Specifically, the back-scatter human body security inspection system further comprises a displaying device configured to display the obtained radiation image of the human body to be detected.
In the above technical solutions, the flying spot forming device comprises:
a fixed shield plate and a rotatable shield body disposed between the radiation source and a object to be scanned respectively, wherein the fixed shield plate is stationary with respect to the radiation source and the rotatable shield body is rotatable with respect to the fixed shield plate, wherein:
the fixed shield plate is provided with a ray passing-through region thereon, which allows a ray beam from the radiation source to pass through the fixed shield plate,
a ray incidence region and a ray emergence region, arranged on the rotatable shield body respectively, during the rotation scanning of the rotatable shield body, the ray passing-through region of the fixed shield plate continuously intersects with the ray incidence region and the ray emergence region of the rotatable shield body to generate collimating holes for scanning.
Further, the ray passing-through region of the fixed shield plate is a rectilinear gap, the rotatable shield body is a cylinder, and the ray incidence and emergence regions are configured to be a series of discrete pinholes or slits disposed along a spiral line respectively.
Alternatively, the detector as a whole detects the rays scattered back from a surface of the scanned human body, and produces an electrical signal, which is sent into the control and data processing device by a single transmission circuit and processed therein.
Alternatively, the detector comprises a plurality of detecting units, which detect the rays scattered back from a surface of the scanned human body respectively, and produce electrical signals, which are sent into the control and data processing device by respective transmission circuits and processed therein.

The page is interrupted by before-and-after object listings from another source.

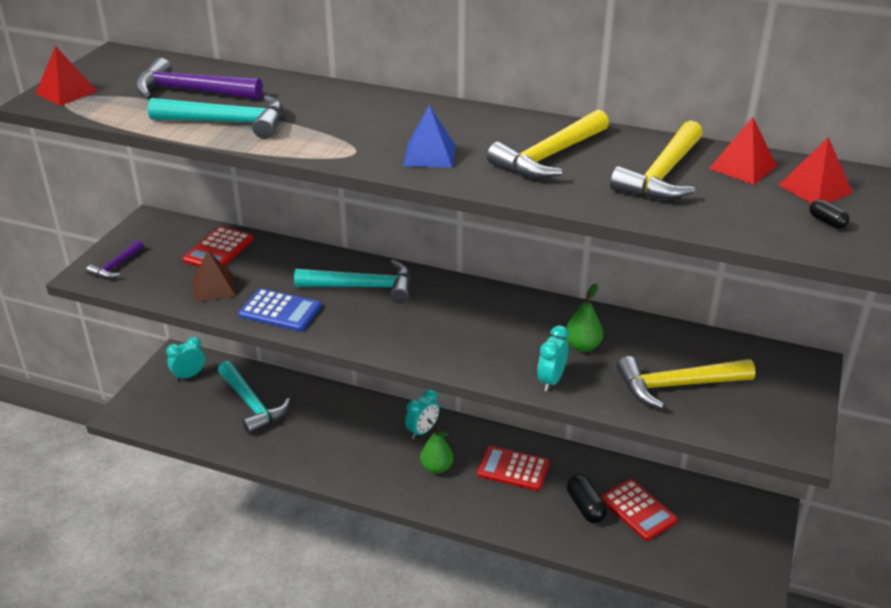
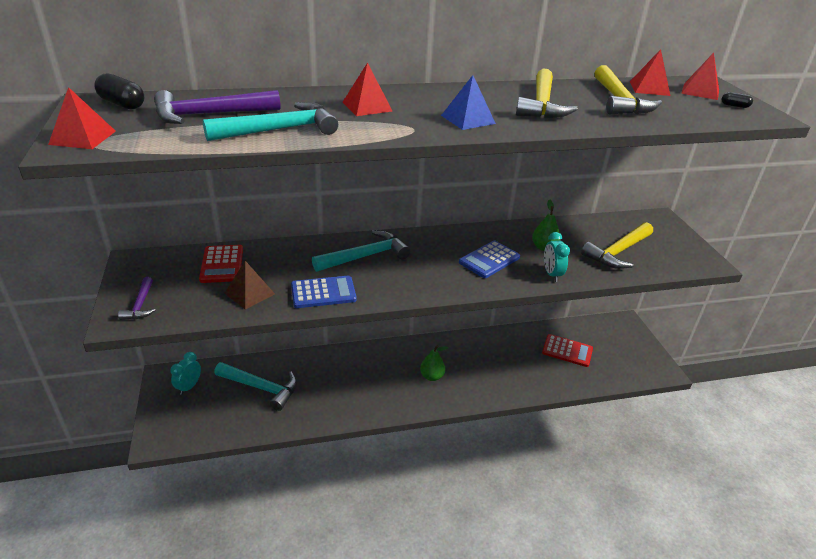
camera: 35 degrees left, 0 degrees up
(347, 114) = (367, 106): none -> red pyramid
(422, 431) = (401, 356): turquoise clock -> none
(495, 338) = (489, 260): none -> blue calculator
(513, 469) = (478, 357): red calculator -> none
(585, 507) = (539, 362): black capsule -> black capsule (122, 104)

More specifically, the radiation source is a X-ray machine, a γ ray source or an isotope ray source; and the detector is a plastic scintillator detector or an inorganic scintillator detector.

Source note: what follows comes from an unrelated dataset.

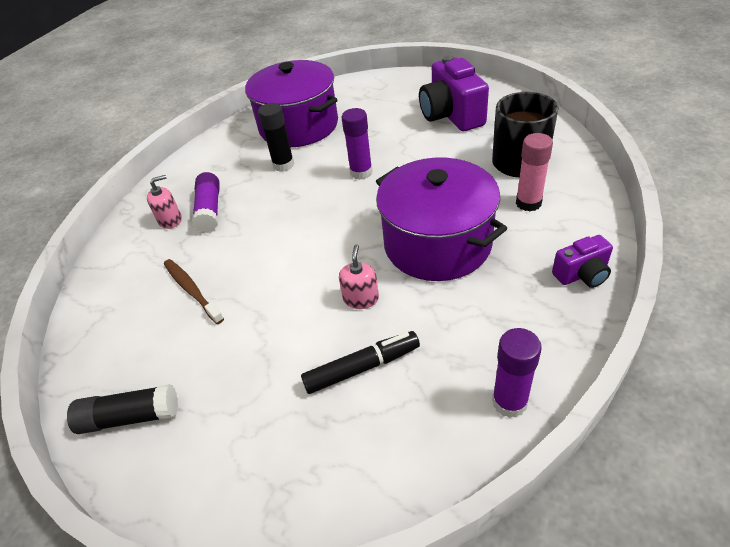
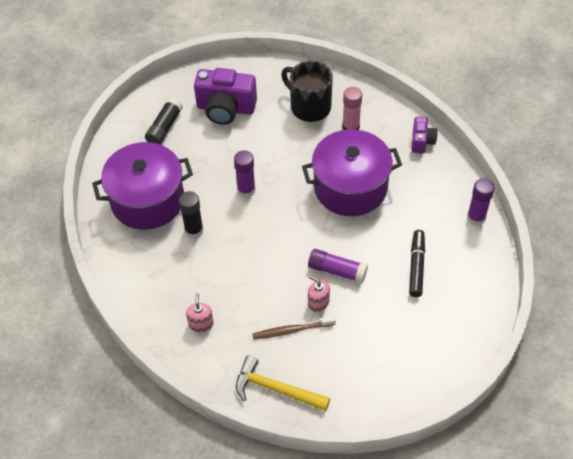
camera: 65 degrees left, 10 degrees up
(103, 314) = (276, 389): none -> yellow hammer
(130, 417) = (377, 389): black glue stick -> black glue stick (164, 127)
(210, 210) = (210, 295): purple glue stick -> purple glue stick (337, 270)
(361, 299) = (367, 245): pink soap dispenser -> pink soap dispenser (318, 302)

In accordance with another aspect of the present invention, a scanning method by a back-scatter human body security inspection system is provided, the method includes:
(a) driving a radiation source to emit radiation ray beams;
(b) modulating the ray beams from the radiation source by a flying spot forming device to form the flying spot ray beams being incident on the scanned human body;
(c) detecting the radiation rays scattered back from the human body to be detected by the detector, producing an electrical signal, inputting it into the control and data processing device and processing it, for obtaining a radiation image of the back-scatter;
(d) detecting the radiation rays from the radioactive matter carried by the human body to be detected by the detector, producing an electrical signal, inputting it into the control and data processing device, and processing it, for obtaining a radiation image of the radioactive matter,
wherein the step (c) and the step (d) are performed separately at different times.

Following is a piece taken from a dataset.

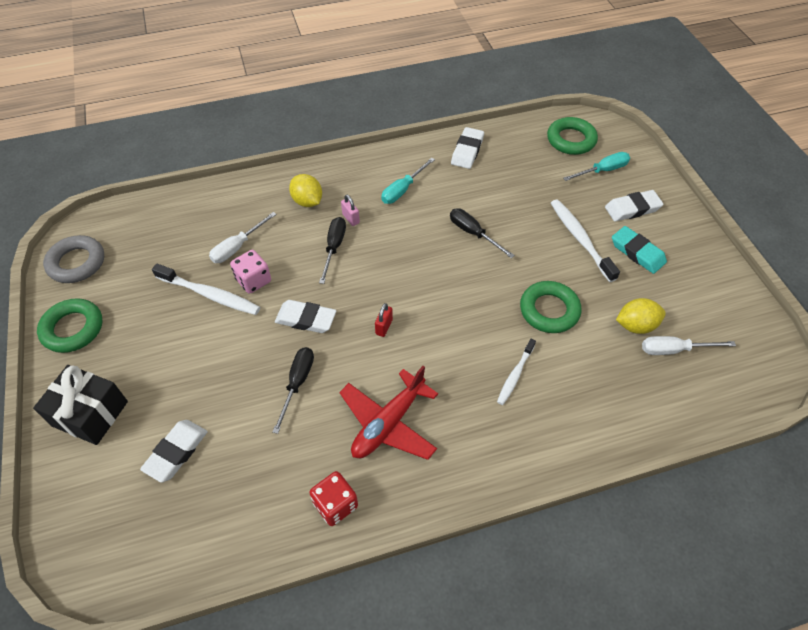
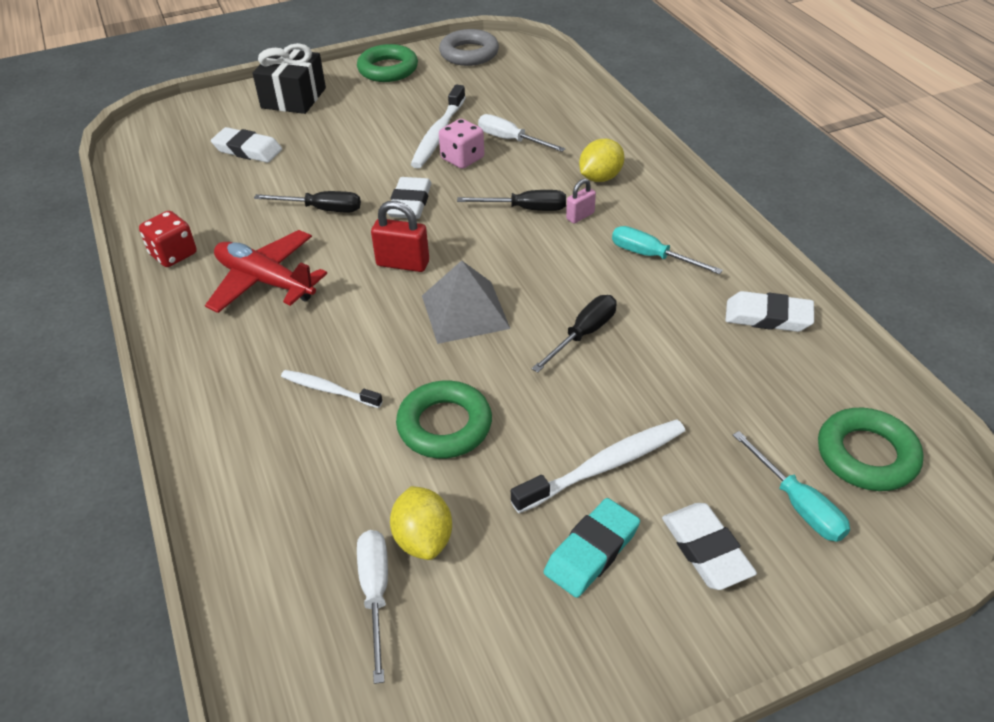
camera: 85 degrees right, 10 degrees down
(384, 327) = (403, 263): red padlock -> red padlock, size x1.65
(444, 292) = (465, 312): none -> grey pyramid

Specifically, the step (d) comprises:
when the radiation source does not emit the radiation rays and the human body to be detected is absent in front of the inspection system, the detector is placed in a working state to make ray detection, the control and data processing device processes the data, and extracts a characteristic value with a predetermined algorithm, as a characteristic value of an environment background;
when the radiation source does not emit the radiation rays and the human body to be detected is in front of the inspection system, the detector is arranged in the same working state as the state in which the characteristic value of the environment background is measured, to perform ray detection, the control and data processing device processes data and extracts a characteristic value, as a characteristic value of the human body to be detected;
comparing the characteristic value of the human body to be detected with the characteristic value of the environment background, and if the characteristic value of the human body to be detected reaches a certain threshold above the characteristic value of the environment background, then it will be determined that there is a suspicion that the human body carries the radioactive matter.
Specifically, said characteristic values of the human body to be detected and the background of the environment are preferably an average value on a signal level within a certain time, the number of pulses exceeding a certain level value within a certain time, a statistic parameter of the average value and the number of pulses, or various combinations of the values and the statistic parameter.
In the comparing step, it further comprises:
drawing a conclusion on whether the human body to be detected carries the radioactive matter by a direct comparison; or
drawing a conclusion on probability that the human body to be detected carries the radioactive matter by a comprehensive comparison on various characteristic values.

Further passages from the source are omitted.